Statistical issues of QT prolongation assessment based on linear concentration modeling

The ICH (2005) defined drug-induced prolongation of QT interval, i.e., the duration of depolarization and repolarization of ventricles, as evidenced by an upper bound of the 95% confidence interval around the mean effect on QTc (QT corrected for heart rate) of 10ms. Furthermore, it defined that a negative thorough QT/QTc study is one in which the upper bound of the 95% one-sided confidence interval for the largest time-matched mean effect of the drug on the QTc interval excludes 10ms. This objective leads to the application of intersection-union tests by testing the mean difference between test treatment and placebo of QTc change from baseline at each of the matched time points at which the observations are collected. The nature of the higher false positive rate due to more observational time points leads to the concern of study efficiency. Based on the concept of clinical pharmacology, a concentration-response modeling approach is often adopted to assess the prolongation size of QTc interval induced by a drug without carefully examining the validity of the assumptions involved. In most of the applications, the model is assumed either to be linear, log-linear, or logistic.

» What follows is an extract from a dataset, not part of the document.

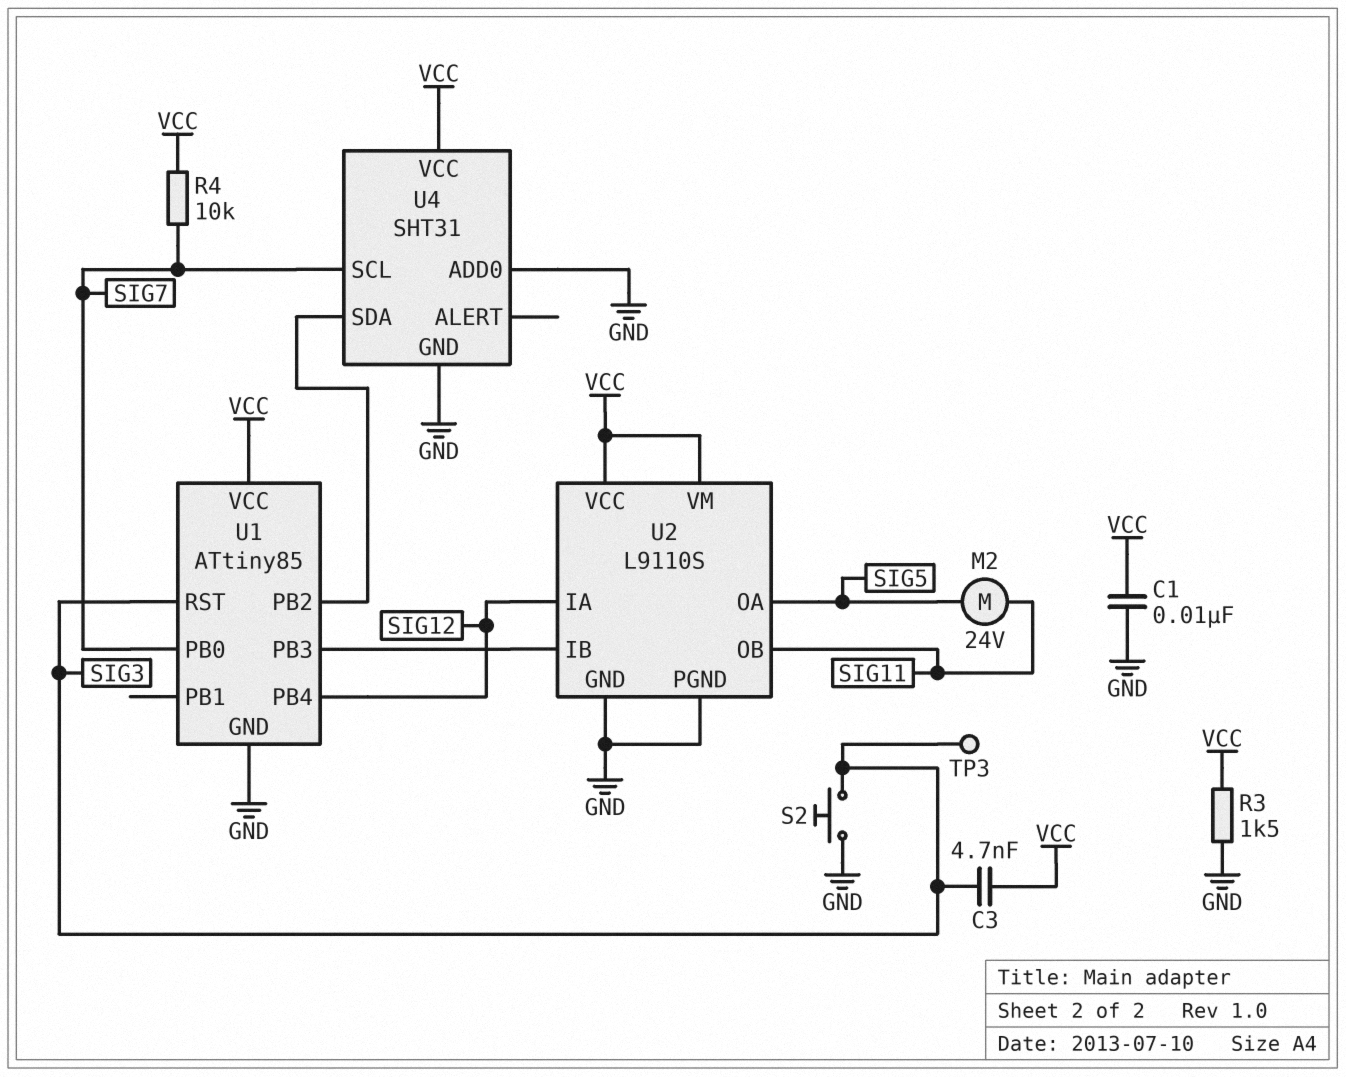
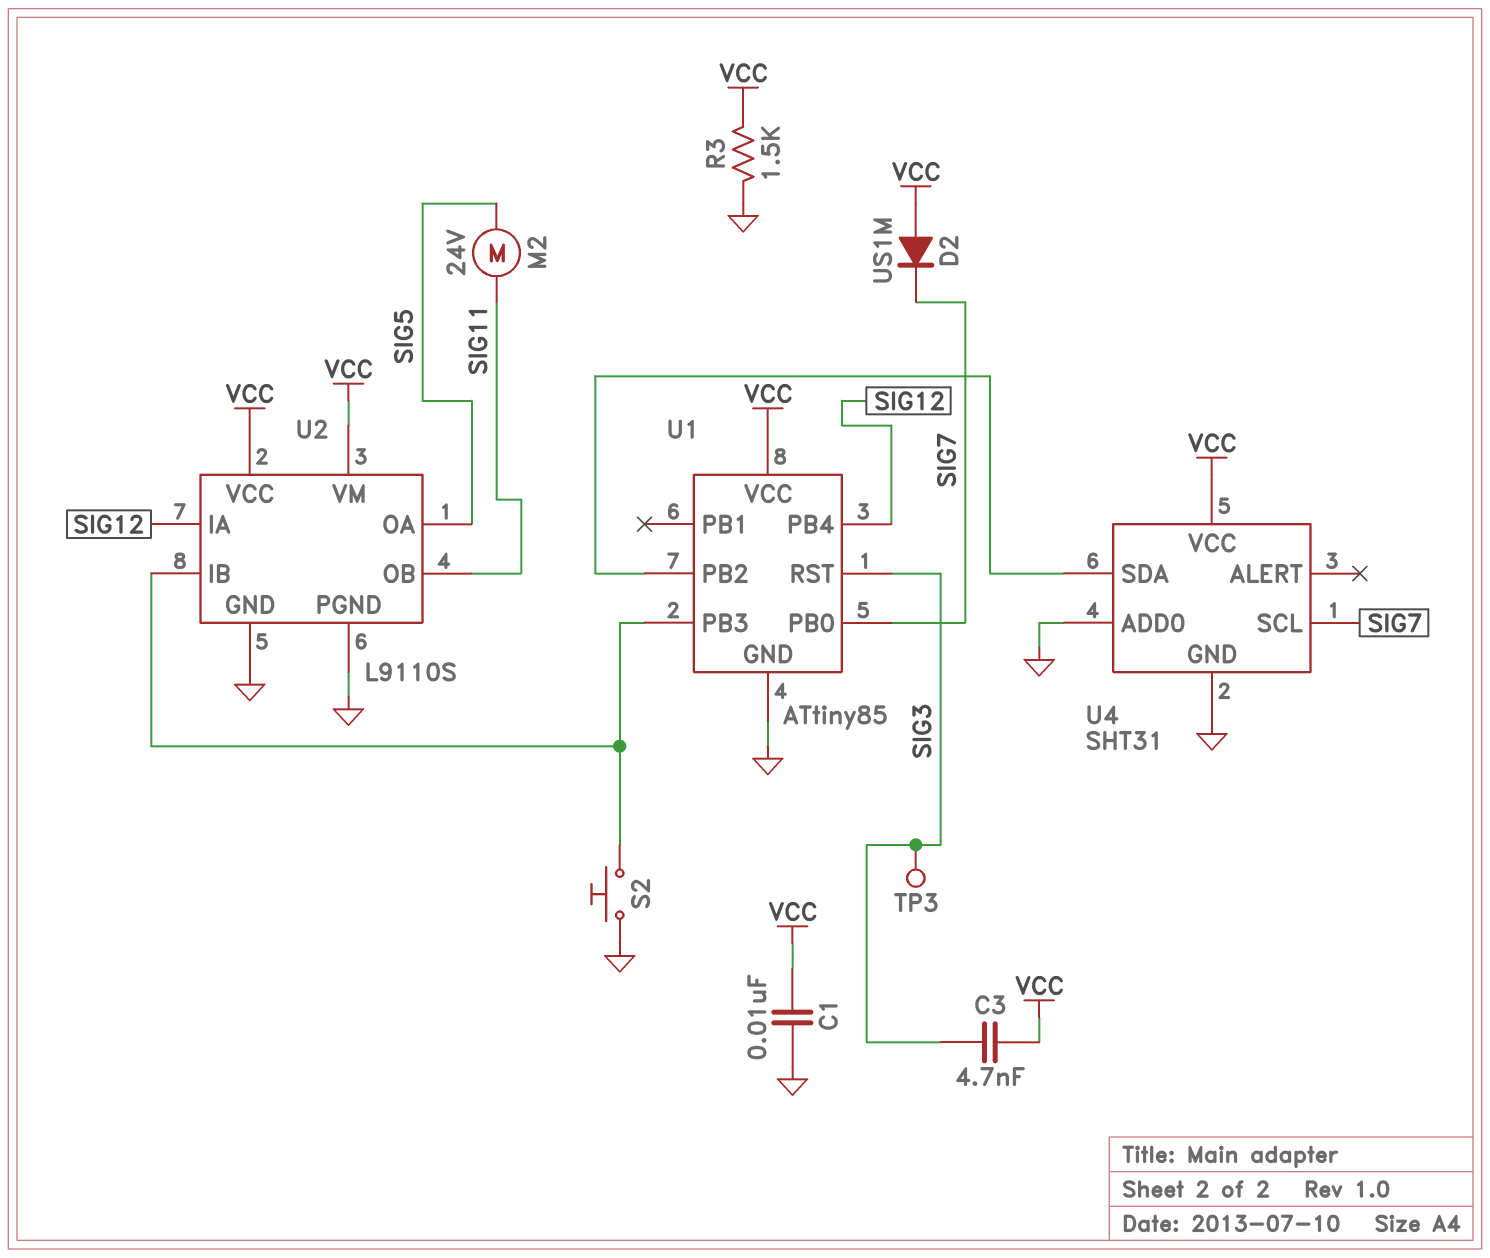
D2: none -> diode US1M (A VCC, K SIG7)
R4: 10k (SIG7, VCC) -> none
S2: button (GND, SIG3) -> button (GND, U1/PB3)

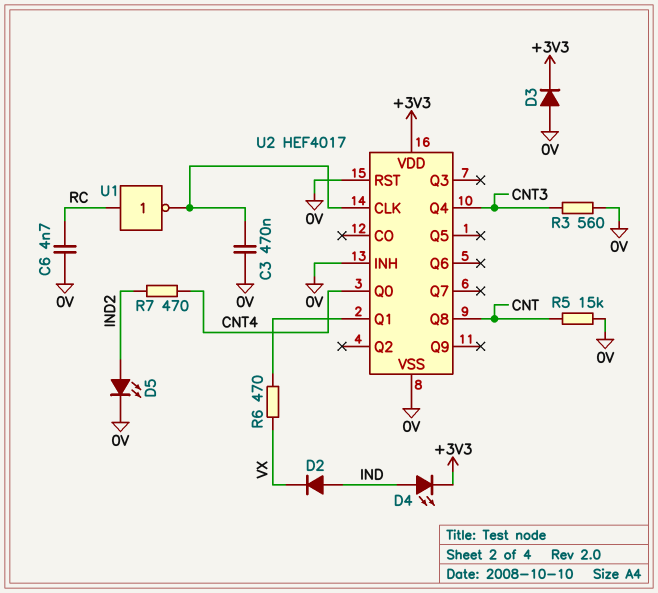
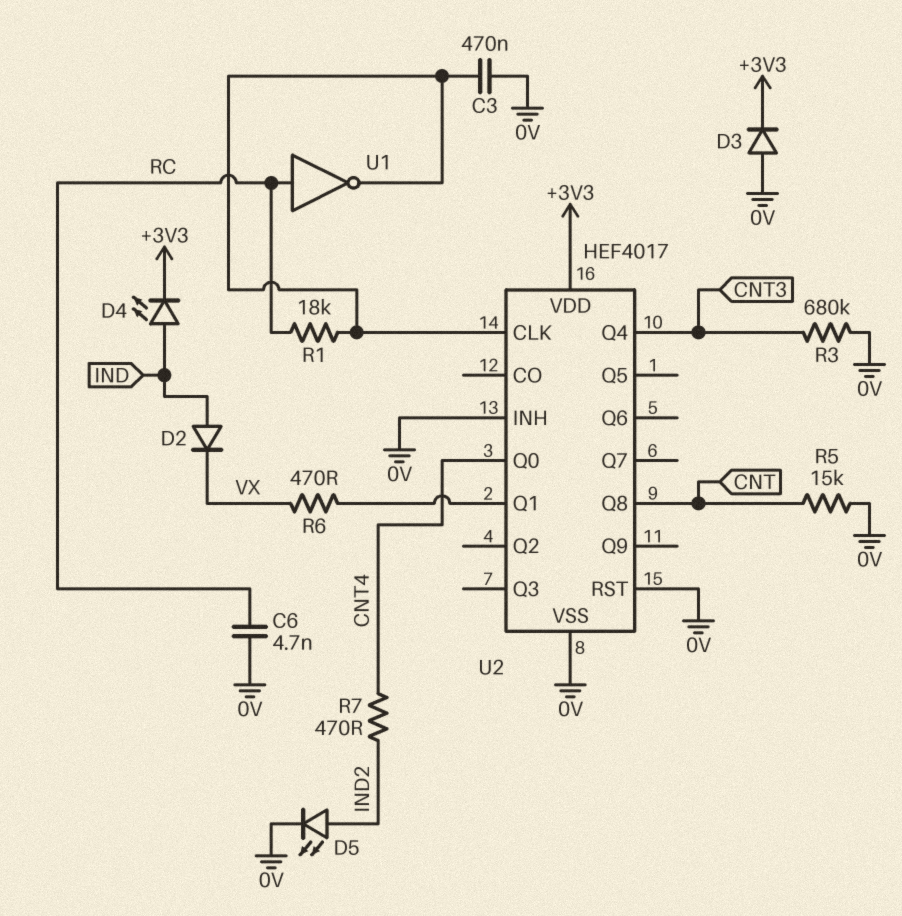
R1: none -> 18k (RC, U2/CLK)
R3: 560 (0V, CNT3) -> 680k (0V, CNT3)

The supporter of the modeling often emphasizes the advantage of power improvement and reduction in estimation error. However, it has been often pointed out by statisticians and pharmacologists that modeling under an invalid uniformity assumption across study population often leads to severe bias in testing and estimation. In this article, we examine data sets of New Drug Applications to illustrate the bias and lack of validity of the linearity assumptions.